[Mondrian] RE: Interest in aggregate tables and their utilization

Julian Hyde jhyde at pentaho.com
Sat Jun 12 03:32:26 EDT 2010


Justin,

I'm pleased that you are implementing aggregate tables for MySQL. There is
definitely a huge need. Without some kind of materialization, any database
can only answer a top-level ROLAP query by doing a full table scan. That
effort tends to grow linearly with the data size, and MySQL runs out of
stream fast.

There are several difficult problems with aggregate tables:
1. Choosing the right set of aggregate tables to instantiate;
2. Generating the DDL for those aggregate tables;
3. Initially populating them;
4. Incrementally populating them;
5. Formulating queries so that the aggregate tables are used.

All of these problems are hard. The good news is that Mondrian's approach is
complimentary to yours. We knew that MySQL's optimizer couldn't do #5 and
was unlikely to do so in the near future, so we explicitly included the
aggregate definitions in mondrian's schema and changed the SQL we generate.
AggGen was a weak attempt at #1, #2 and #3, and you are doing an excellent
job at #4 (also #3).

Even better news, there is a superior tool for recommending and creating
aggregate tables (#1, #2, #3). It is called Pentaho Aggregate Designer [ see
http://ci.pentaho.com/view/Analysis/job/aggdesigner-core/ and
http://ci.pentaho.com/view/Analysis/job/PAD/ ].

PAD is an aggregate table recommender, exposed via a user interface. The
recommendation algorithm is inspired by "Implementing Data Cubes
Efficiently" (Harinarayan, Rajaraman, and Ullman, 1995).
http://ilpubs.stanford.edu:8090/102/, and I used a randomized algorithm to
tame the beastly polynomial running time.

The algorithm is pluggable. You can drop in a completely different
algorithm, if you have the urge to write one, provided that it works on the
same inputs and produces a set of aggregate tables. It tool is also
extensible: you can write your own input plugin to read a schema, or output
plugin to generate DDL. The algorithm can even run from the command line,
and has been embedded inside a stored procedure in LucidDB.

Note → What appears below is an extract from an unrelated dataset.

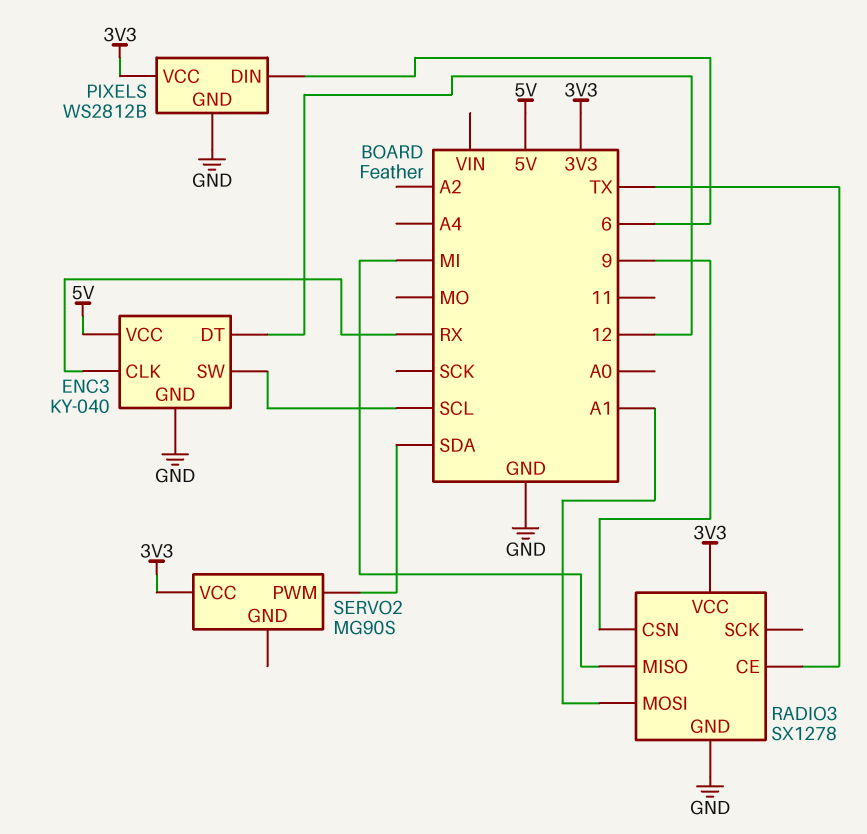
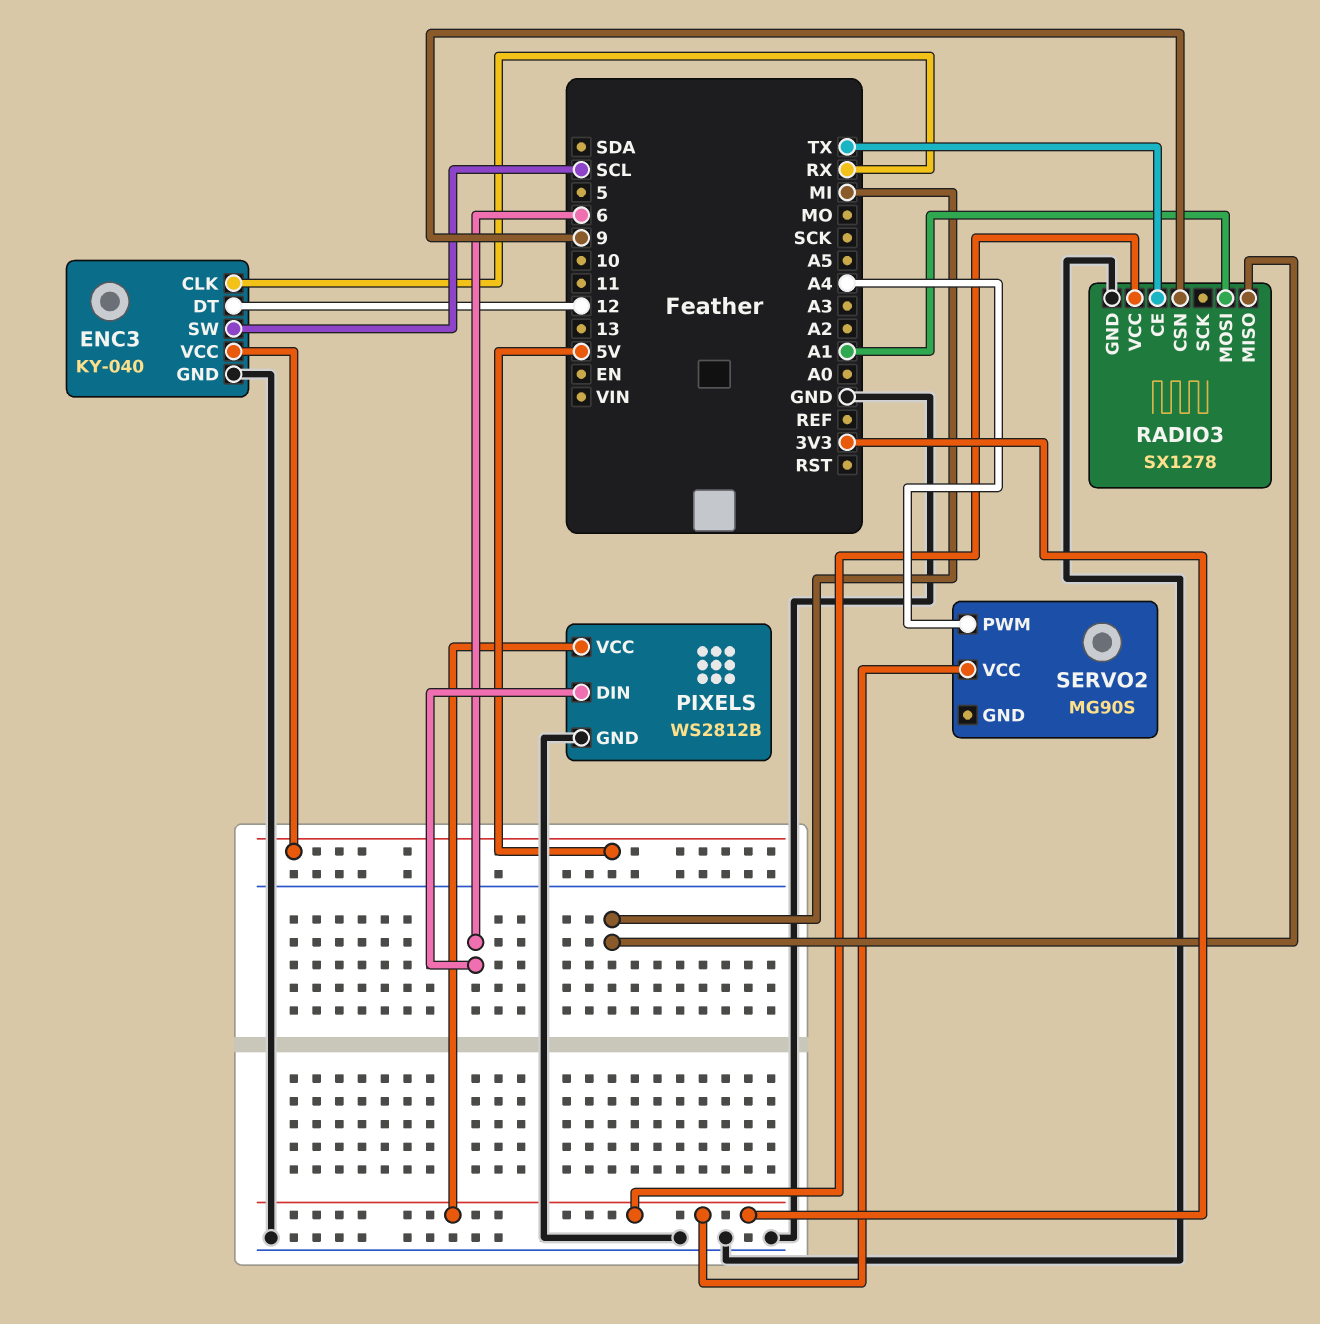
SERVO2 pin PWM: SDA -> A4

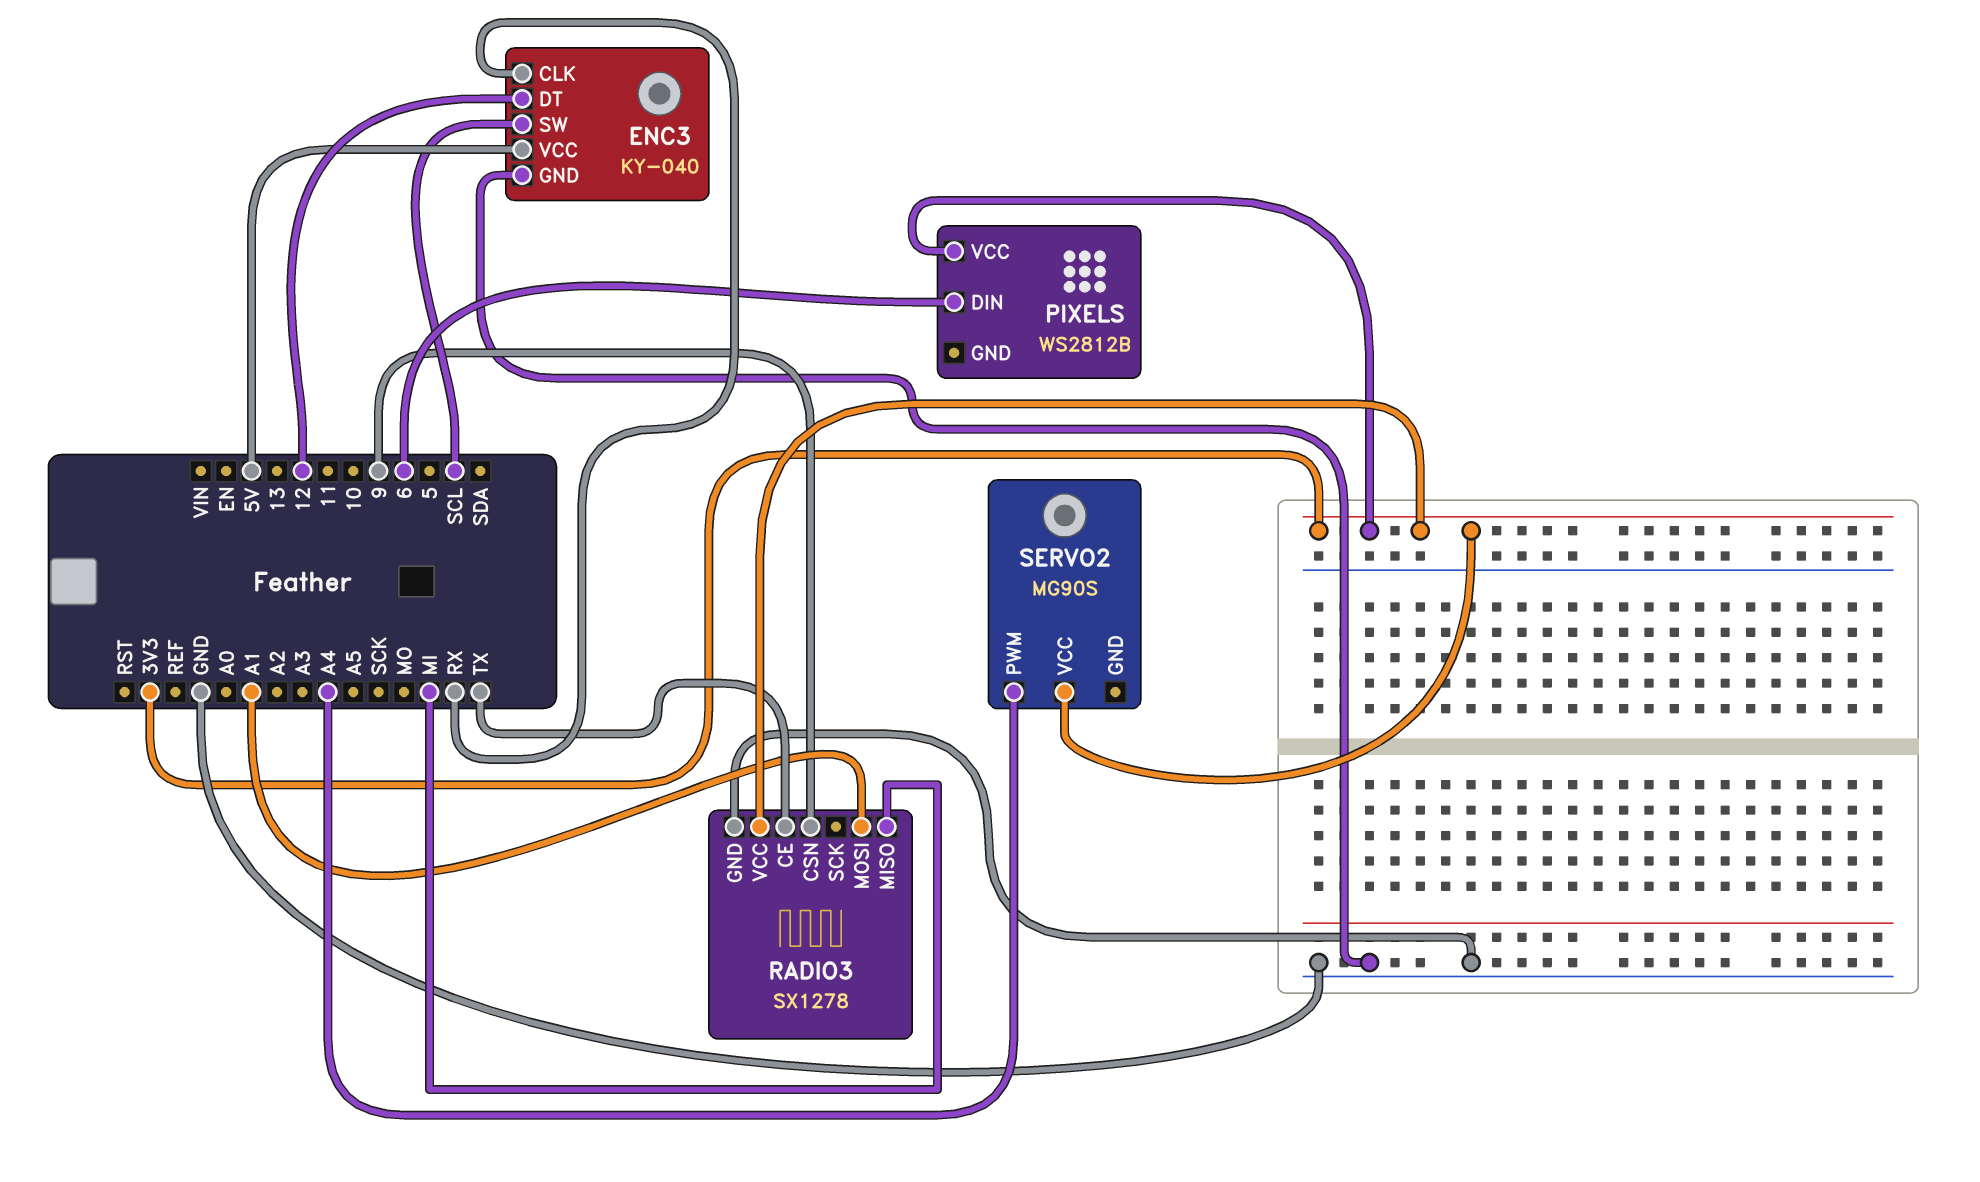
PIXELS pin GND: GND -> none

The algorithm works on a static analysis of the schema (structure of the
star schema, observed cardinalities of rows and column values) but does not
today take query patterns into account. Strictly speaking if you want to be
driven purely by the actual queries, AggGen is a superior algorithm, because
it generated the aggregates for precisely the queries the end-user entered.
But PAD generates much better coverage.

I suggest you take a look at the PAD source code and see whether it would be
possible to write a plugin to generate stored procedure calls. Also download
and run PAD; playing with the UI gives you an idea what it can do.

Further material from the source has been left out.